April 2021 Vol. 76 No. 4
Features
2021 Utility & Communications Construction Update
By Daniel Shumate, Managing Director, FMI Capital Advisors Inc.
As we contrast March of 2020 to March of 2021, the changes are truly unprecedented. Beginning in March of 2020, over 22 million would lose jobs within two months, most of the American economy was put on life support, and we knew very little about the virus that would upend our daily lives.
Fast forward to 2021 where Americans are beginning to have access to vaccines, the virus is on the wane, and the prospect for meaningful infrastructure support is probable and the picture is much more stable. Substantial investment is expected to occur in both urban and rural power markets, as well as communication markets over the coming 12 months. I talk often about the opportunities and expected investment (which remain high), but we also want to make sure that at a high point for stock valuations and optimism , we pay attention to risks, as well.
One risk for those with exposure to oil and gas is the regulation and de-emphasis of all fossil fuel related infrastructure. In the markets that are most aggressive, we have seen calls for “no new gas service hook-ups” while in other regions, the environmental pressures for permitting have limited normal activity.
In addition, we anticipate a continued decline in U.S. oil production despite the recent price increases due to challenges put in place by the Biden administration. This will impact our power generation markets meaningfully – with the switch to electric heat and electric cars, the demand for power in the United States is expected to rise rapidly and generating capacity will likely be unable to keep up without the use of fossil fuels.
The second risk could come from the bond markets, as the treasury is pushing more debt into the marketplace. If the infrastructure bill is as advertised, at nearly $2.0 trillion, then in the past 18 months, we would have appropriated over $8 trillion in stimulus. It is almost impossible to put that number into context, but in less than one year, the United States will have seen gross federal debt grow over 18 percent (representing ~$84,000 per American).

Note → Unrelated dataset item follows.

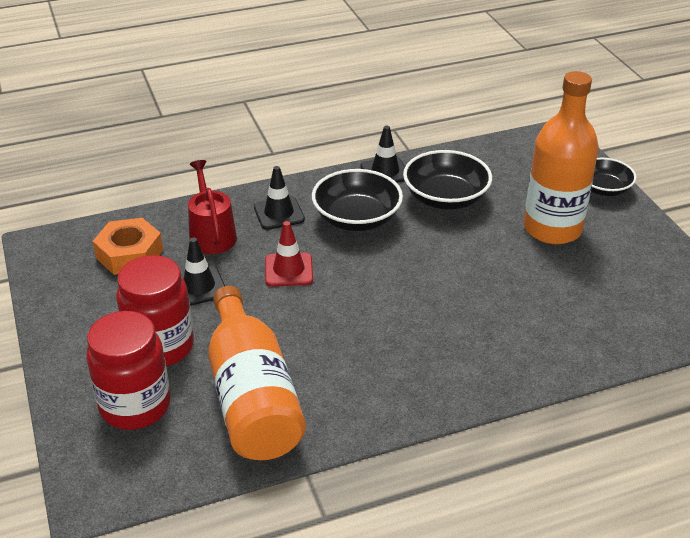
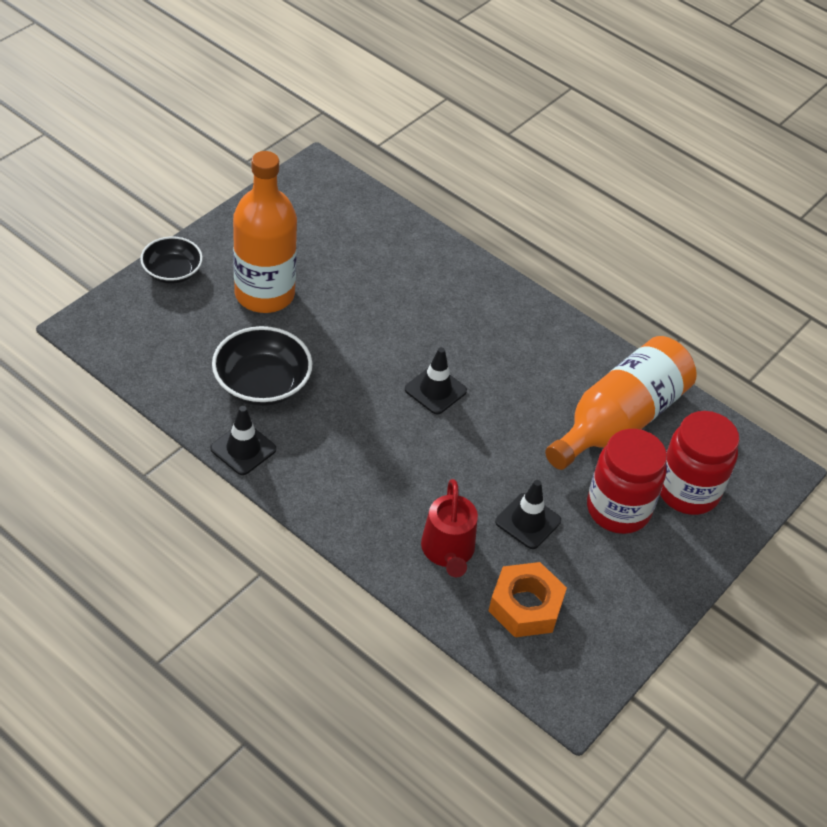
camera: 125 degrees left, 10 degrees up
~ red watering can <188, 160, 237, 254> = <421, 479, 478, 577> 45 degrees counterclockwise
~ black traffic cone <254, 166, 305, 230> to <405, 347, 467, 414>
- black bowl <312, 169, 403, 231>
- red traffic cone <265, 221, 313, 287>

This can impact the infrastructure market in many ways, but a couple of examples include: if bond yields rise meaningfully, then the cost to finance projects increases and the amount of work that can be completed goes down. Alternately, if the cost to finance U.S. debt increases meaningfully, then we can see higher taxes and market -limited government spending in future years.
The third risk that we are monitoring is the single-family market. Currently, limited housing supply and very low mortgage rates have caused prices to increase significantly, creating wealth for homeowners. However, 5.2 percent of mortgages (2.7 million) are in forbearance due to governmental limitations on foreclosures that represents $547 billion in unpaid principal.
This artificial decrease in supply and expected decline in demand, as people return to the office and are in less need of additional rooms to work and play, will likely see supply increase meaningfully. FMI also anticipates rates to increase due to inflation pressures in late 2021, early 2022. This will decrease the buying power of the buyers and put downward pressure on the prices we are seeing today.
While this primarily impacts the new construction segments focused on residential markets, those developments, new hook-ups and highways that require relocation of utilities impact the underground market.
UCCI performance & updates
The Utility & Communications Construction Index (UCCI) presented below presents the stock performance of the sector’s publicly traded stocks over the past quarter and the past year. The UCC Index will no longer include The Goldfield Corporation, as it has been acquired by First Reserve Corporation in a take-private transaction in the final quarter of 2020.
The first quarter of 2021 has been incredible relative to the broader market. The UCCI is up 30 percent versus 6 percent for the S&P 500. Expectations for a large infrastructure bill that moves through Congress to budget reconciliation is the expectation. We also have experienced meaningful capital investment projections from utility, communication and government entities expecting a low-rate environment with ample federal support.
The one-year performance of the UCCI is up 207 percent over a grisly point as the pandemic had startled markets and the sell-off was in full swing. For the investor that bought at that point, the UCCI generated returns substantially above the S&P 500 (increasing 63 percent over the same period).
Mergers & acquisitions
Due to the liquidity in the marketplace and the anticipation for increases in spending on power, communication and renewable infrastructure, deal activity is robust. In the public markets, we would anticipate additional shelf offerings (like Primoris and Orbital Energy Group) to increase available funds for acquisition activity. In the private markets, we expect continued consolidation and diversification of services by incumbents that historically relied on the oil and gas markets.
The first quarter was comprised primarily of add-ons to existing platforms except for the majority interest in Pike taken by Lindsay Goldberg. The Pike family will remain significant shareholders in the business, but an additional private equity group entered the infrastructure services arena.